Hasta que la víctima se cuela en el sistema y habla, entonces, como en el caso del cuento El traje nuevo del emperador, resulta que el rey estaba desnudo y que la famosa comisión con su masa de documentos y horas de entrevistas poco tiene que ver con lo fundamental: hacer justicia a las víctimas, concretar lo que significa reconocimiento de la injusticia que se les ha hecho, y recordarlas de tal suerte que el crimen no se repita. Frente a esas graves tareas la comisión, como decía Pilar Manjón, ha hecho política "de patio de colegio". Se peleaban por lo suyo, se reían de gracietas, ridiculizaban al rival o echaban el resto en probar tesis preconcebidas. Es verdad que no todos han hecho el mismo juego, pero nadie ha hecho un gesto suficiente de reprobación, nadie ha dicho basta.

La autoridad de la víctima no reside en un plus de información sobre el atentado --incluso puede que tenga menos--, sino en la riqueza de su mirada. Ven el mundo de otra manera. Nada más ajeno a esa mirada que las peleas partidarias sobre el resultado electoral. El sufrimiento, decía ella, une, es solidario y agradecido. No rivaliza entre víctimas ni establece un ranking entre víctimas de primera o de segunda. Y no lo hace porque las víctimas están obligadas a tocar fondo al tener que vivir la vida como una ausencia. La comunidad de sufrimiento valora la vida como el valor más absoluto al que todos nos debemos y en el que todos nos encontramos. Cuando hablan de la dignidad de la vida desde la experiencia de la muerte saben de qué hablan, por eso pueden exigir diligencia en la búsqueda de errores, así como respeto al tratamiento periodístico de las desgracias vividas. La sangre, que tan fácilmente se convierte en espectáculo o en negocio, puede ser para las víctimas un nuevo descenso al infierno de la desesperanza.

Mas allá de las críticas que ha dirigido a políticos, periodistas o jueces, lo que esconde su discurso es la exigencia de una nueva forma de hacer política: desde la compasión. Todos sabemos que la sal de la política es el conflicto, la respuesta a los conflictos o problemas de convivencia propios de sociedades plurales y complejas. Lo que la víctima añade es que en esos conflictos no sólo hay problemas, sino sujetos humanos: detrás de una desigualdad hay seres humanos que padecen una injusticia, es decir, que sufren.

La mirada de la víctima es el anuncio de que el sufrimiento es la condición de toda verdad. Si la política quiere luchar contra el sufrimiento que subyace a los conflictos tiene que hacerlo un político compasivo. El impacto sobre comisionados y radioyentes que han tenido las palabras de Pilar Manjón se debe a que ha sabido decir algo originario, inmemorial, algo que está en la razón de ser de lo político, y que ella ha actualizado empujada por la fuerza que da el sufrimiento del inocente.

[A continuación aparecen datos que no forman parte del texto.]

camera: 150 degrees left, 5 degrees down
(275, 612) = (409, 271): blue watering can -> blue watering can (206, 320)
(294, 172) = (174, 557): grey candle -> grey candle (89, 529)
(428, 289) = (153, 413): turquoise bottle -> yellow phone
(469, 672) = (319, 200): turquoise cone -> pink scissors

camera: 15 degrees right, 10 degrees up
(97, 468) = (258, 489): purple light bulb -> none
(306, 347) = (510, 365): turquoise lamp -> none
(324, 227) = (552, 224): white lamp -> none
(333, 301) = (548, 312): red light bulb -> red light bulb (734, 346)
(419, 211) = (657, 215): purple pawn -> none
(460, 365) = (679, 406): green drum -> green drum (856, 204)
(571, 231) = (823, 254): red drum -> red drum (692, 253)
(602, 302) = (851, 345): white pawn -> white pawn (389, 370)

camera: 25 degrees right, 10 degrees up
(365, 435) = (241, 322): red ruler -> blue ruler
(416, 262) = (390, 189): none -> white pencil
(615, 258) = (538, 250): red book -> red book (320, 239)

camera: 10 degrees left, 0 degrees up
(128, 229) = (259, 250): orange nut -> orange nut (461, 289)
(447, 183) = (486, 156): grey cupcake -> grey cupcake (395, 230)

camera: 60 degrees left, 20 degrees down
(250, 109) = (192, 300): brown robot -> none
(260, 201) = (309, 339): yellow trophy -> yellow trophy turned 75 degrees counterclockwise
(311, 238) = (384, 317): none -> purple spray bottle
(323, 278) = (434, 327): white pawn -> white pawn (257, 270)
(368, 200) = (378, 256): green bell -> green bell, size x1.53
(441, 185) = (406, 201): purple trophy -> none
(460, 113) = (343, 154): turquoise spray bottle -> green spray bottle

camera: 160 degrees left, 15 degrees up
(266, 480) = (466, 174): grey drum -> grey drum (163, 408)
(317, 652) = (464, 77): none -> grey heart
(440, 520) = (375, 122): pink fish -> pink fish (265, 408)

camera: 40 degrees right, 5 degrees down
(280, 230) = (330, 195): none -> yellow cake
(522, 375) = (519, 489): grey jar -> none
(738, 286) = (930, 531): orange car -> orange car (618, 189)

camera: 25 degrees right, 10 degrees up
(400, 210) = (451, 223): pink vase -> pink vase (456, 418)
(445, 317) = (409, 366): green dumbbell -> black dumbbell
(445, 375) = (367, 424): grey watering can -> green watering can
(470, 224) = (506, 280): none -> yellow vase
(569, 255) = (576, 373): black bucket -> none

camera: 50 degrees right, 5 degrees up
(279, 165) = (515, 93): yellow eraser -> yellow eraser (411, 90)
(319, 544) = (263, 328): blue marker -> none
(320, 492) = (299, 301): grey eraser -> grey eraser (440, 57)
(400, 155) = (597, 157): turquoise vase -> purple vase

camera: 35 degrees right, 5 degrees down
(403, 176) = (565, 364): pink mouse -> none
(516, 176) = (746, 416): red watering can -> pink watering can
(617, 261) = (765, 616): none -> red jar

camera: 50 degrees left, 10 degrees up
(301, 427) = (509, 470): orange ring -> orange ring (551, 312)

Pilar Manjón resumía su catálogo de reivindicaciones a la comisión con tres palabras: verdad, justicia y reparación. Que se esclarezcan los hechos para que no se repitan, que se haga justicia a las víctimas no sólo castigando a los culpables sino guardando memoria de las injusticias cometidas. Y reparación, "pero no económica --añadía--, sino moral porque el dinero no abraza ni consuela".